To complement the workshop, an exhibition provided by the Royal College of Nursing Archives and titled ‘Tuppence for the Doctor, Penny for the Nurse: Memories of public health nursing’ was displayed in the university’s Saltire Centre, a bright, modern building incorporating student facilities and the university library and research collections. The exhibition, which was accompanied by a short publication of the same name, was enjoyed by the students and staff during the week before the colloquium in advance of it being moved on the day of the event for the benefit of the participants. GCU is known for its vibrant nursing community in the Department of Adult Nursing and Health, which forms part of the School of Health. Research activities fall under the umbrella of the university’s Institute of Applied Health Research.

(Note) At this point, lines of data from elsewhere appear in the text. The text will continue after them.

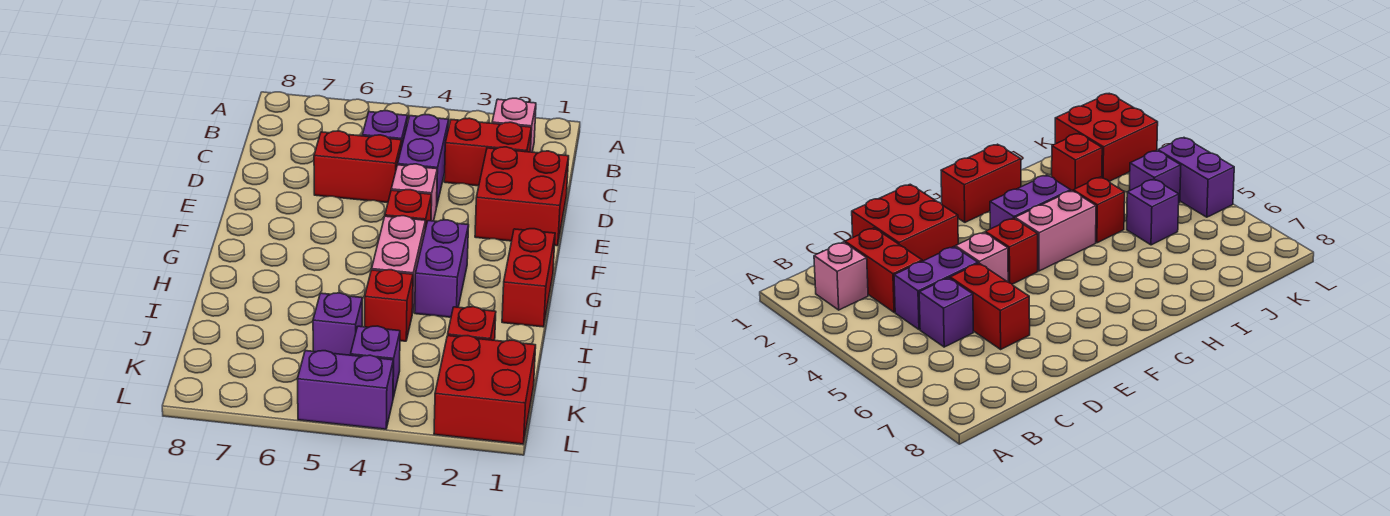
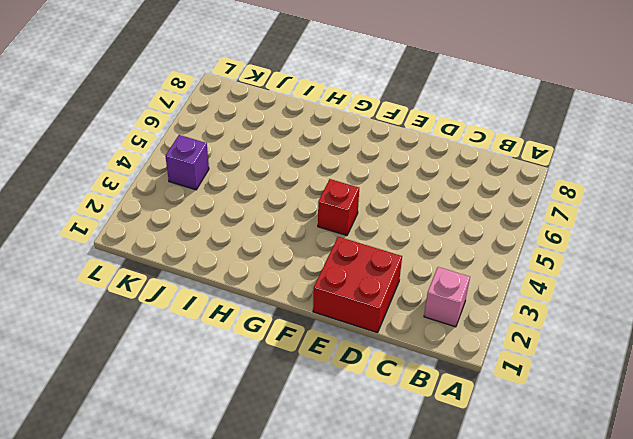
none -> red brick C2:C3 level 1
none -> purple brick C4:D4 level 1
none -> purple brick C5 level 1

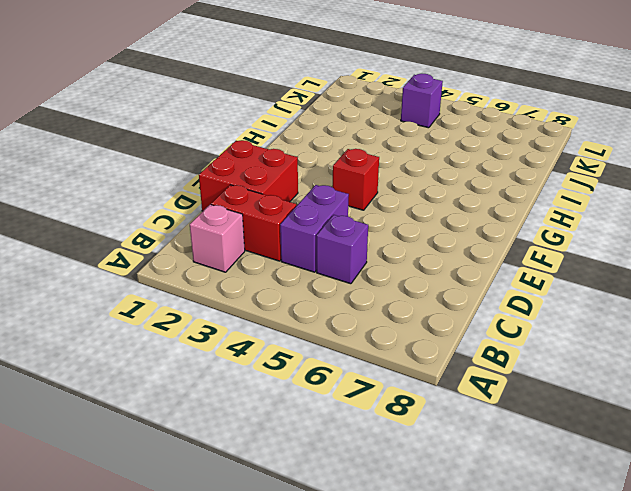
none -> red brick D5:D6 level 1
none -> pink brick E4 level 1
none -> red brick G1:H1 level 1

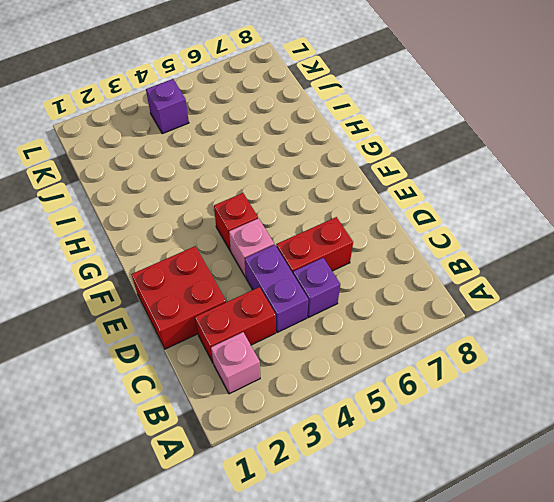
none -> red brick G1:H1 level 1
none -> purple brick G3:H3 level 1
none -> pink brick G4:H4 level 1

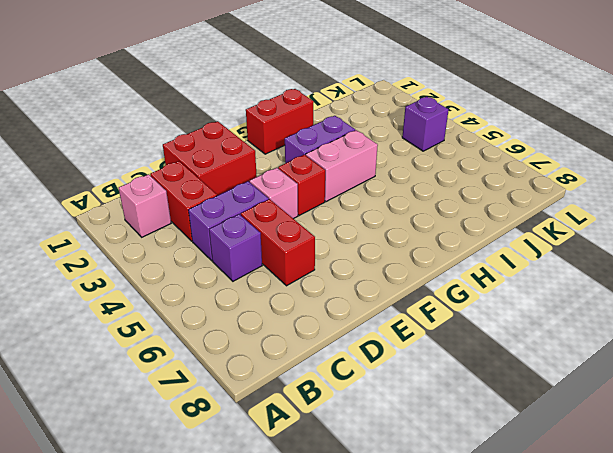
none -> red brick I4 level 1
none -> red brick J2 level 1
none -> purple brick J5 level 1

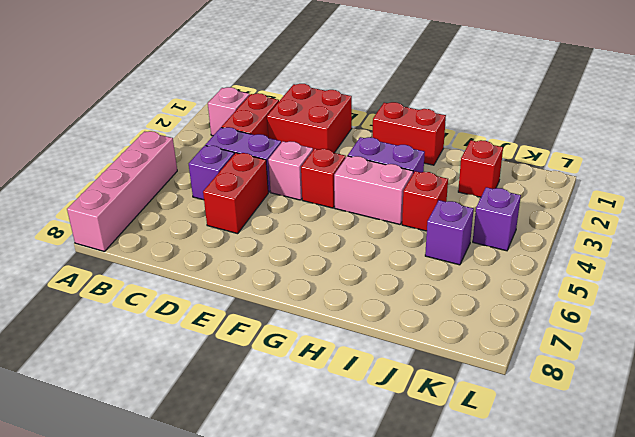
pink brick A5:A8 level 1 -> none
none -> red brick K1:L2 level 1
none -> purple brick L4:L5 level 1

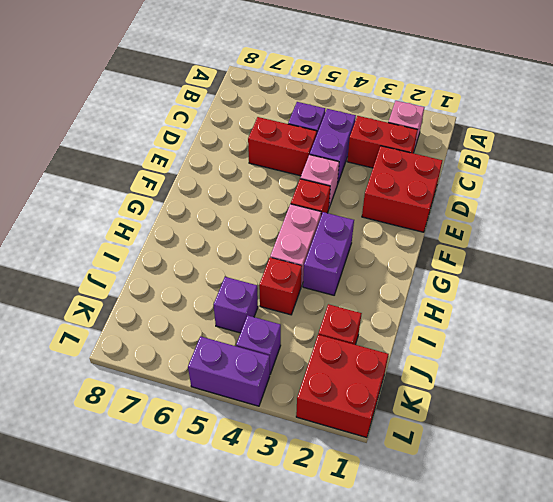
none -> red brick G1:H1 level 1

The History of Nursing Colloquium was one of a range of spring events hosted by the Centre for the Social History of Health and Healthcare, which is a research collaboration between GCU and Strathclyde University. In addition to our regular seminar series and a successful dinner for our postgraduate students, the Centre staff were delighted to welcome Dr Glen O’Hara, Reader in the History of Public Policy at Oxford Brookes University, to GCU in March to give a presentation on ‘Insanity, Transnationalism, Bureaucracy: The origins of Britain’s “ombudsman” in the 1950s and 1960s’. The seminar was organised in collaboration with GCU colleagues in Law, Politics, and History and the subject was of particular interest to historians of healthcare, not least because of contemporary issues around patient ‘rights’. It was gratifying to have an audience drawn from a range of academic disciplines, including undergraduate and postgraduate students.
Full details of the colloquium can be found on the Centre’s website, which also contains the Centre’s latest Research Report and Newsletter.
Dr Susan McGann is the archivist at the Royal College of Nursing Archives in Edinburgh.